EXERCISE DIRECTIONS: In the entries below, find the line with "text: (862, 645) -> (1273, 1243), moved" and print exactly every line from there up to and including the line with "text: (878, 488) -> (805, 617), 6.0 -> 3.8", with no other lines.

[Coordinate mapping data]
______
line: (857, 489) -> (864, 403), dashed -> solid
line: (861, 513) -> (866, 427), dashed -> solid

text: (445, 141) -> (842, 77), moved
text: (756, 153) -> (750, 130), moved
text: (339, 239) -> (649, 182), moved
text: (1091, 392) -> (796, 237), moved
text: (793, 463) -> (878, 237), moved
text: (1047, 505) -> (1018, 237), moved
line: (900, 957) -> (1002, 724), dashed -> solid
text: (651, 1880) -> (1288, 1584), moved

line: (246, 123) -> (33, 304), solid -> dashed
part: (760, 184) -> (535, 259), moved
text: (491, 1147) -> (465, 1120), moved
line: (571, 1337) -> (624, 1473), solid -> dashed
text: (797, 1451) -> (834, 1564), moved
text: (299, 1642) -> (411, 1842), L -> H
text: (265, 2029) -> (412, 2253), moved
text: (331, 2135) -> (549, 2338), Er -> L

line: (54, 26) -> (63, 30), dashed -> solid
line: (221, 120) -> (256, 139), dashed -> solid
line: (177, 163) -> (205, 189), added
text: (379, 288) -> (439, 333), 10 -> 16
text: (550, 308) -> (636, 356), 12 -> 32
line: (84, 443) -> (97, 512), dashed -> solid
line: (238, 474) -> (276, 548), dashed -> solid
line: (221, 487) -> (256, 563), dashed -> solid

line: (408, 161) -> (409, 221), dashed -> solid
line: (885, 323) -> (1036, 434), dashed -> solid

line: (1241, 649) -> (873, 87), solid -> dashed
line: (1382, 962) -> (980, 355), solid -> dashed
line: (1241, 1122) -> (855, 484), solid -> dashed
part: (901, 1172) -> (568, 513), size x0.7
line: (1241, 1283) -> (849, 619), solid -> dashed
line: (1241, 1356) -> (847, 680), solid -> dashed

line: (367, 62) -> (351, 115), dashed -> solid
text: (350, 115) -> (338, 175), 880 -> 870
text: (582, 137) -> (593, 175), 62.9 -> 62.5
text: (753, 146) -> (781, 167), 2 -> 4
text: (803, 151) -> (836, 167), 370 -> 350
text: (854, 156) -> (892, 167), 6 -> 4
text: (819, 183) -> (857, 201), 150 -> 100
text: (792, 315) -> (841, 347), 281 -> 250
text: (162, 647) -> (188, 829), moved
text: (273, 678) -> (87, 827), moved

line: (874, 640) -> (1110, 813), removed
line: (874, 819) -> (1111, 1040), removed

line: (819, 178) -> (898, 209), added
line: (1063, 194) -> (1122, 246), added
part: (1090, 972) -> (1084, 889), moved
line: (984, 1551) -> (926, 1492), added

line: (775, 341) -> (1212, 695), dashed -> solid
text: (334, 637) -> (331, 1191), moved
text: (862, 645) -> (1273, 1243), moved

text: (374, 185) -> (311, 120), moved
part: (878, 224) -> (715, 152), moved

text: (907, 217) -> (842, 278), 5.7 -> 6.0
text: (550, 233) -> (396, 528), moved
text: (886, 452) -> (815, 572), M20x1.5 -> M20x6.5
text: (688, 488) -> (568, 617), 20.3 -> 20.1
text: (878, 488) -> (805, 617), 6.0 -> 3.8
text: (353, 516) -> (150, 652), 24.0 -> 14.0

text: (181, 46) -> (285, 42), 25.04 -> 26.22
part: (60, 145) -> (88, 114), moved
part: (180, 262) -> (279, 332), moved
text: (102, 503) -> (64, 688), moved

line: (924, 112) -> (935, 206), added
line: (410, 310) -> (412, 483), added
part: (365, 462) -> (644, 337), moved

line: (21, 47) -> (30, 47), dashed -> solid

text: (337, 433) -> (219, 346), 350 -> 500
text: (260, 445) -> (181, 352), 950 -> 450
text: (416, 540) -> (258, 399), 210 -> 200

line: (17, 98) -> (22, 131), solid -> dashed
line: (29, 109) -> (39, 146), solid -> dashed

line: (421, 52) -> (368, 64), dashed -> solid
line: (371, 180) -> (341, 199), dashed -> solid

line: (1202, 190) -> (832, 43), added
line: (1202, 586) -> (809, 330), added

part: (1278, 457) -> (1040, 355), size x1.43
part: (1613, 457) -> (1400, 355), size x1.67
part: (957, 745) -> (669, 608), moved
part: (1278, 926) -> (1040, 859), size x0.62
______
SOLUTION TO THE PROBLEM:
text: (862, 645) -> (1273, 1243), moved

text: (374, 185) -> (311, 120), moved
part: (878, 224) -> (715, 152), moved

text: (907, 217) -> (842, 278), 5.7 -> 6.0
text: (550, 233) -> (396, 528), moved
text: (886, 452) -> (815, 572), M20x1.5 -> M20x6.5
text: (688, 488) -> (568, 617), 20.3 -> 20.1
text: (878, 488) -> (805, 617), 6.0 -> 3.8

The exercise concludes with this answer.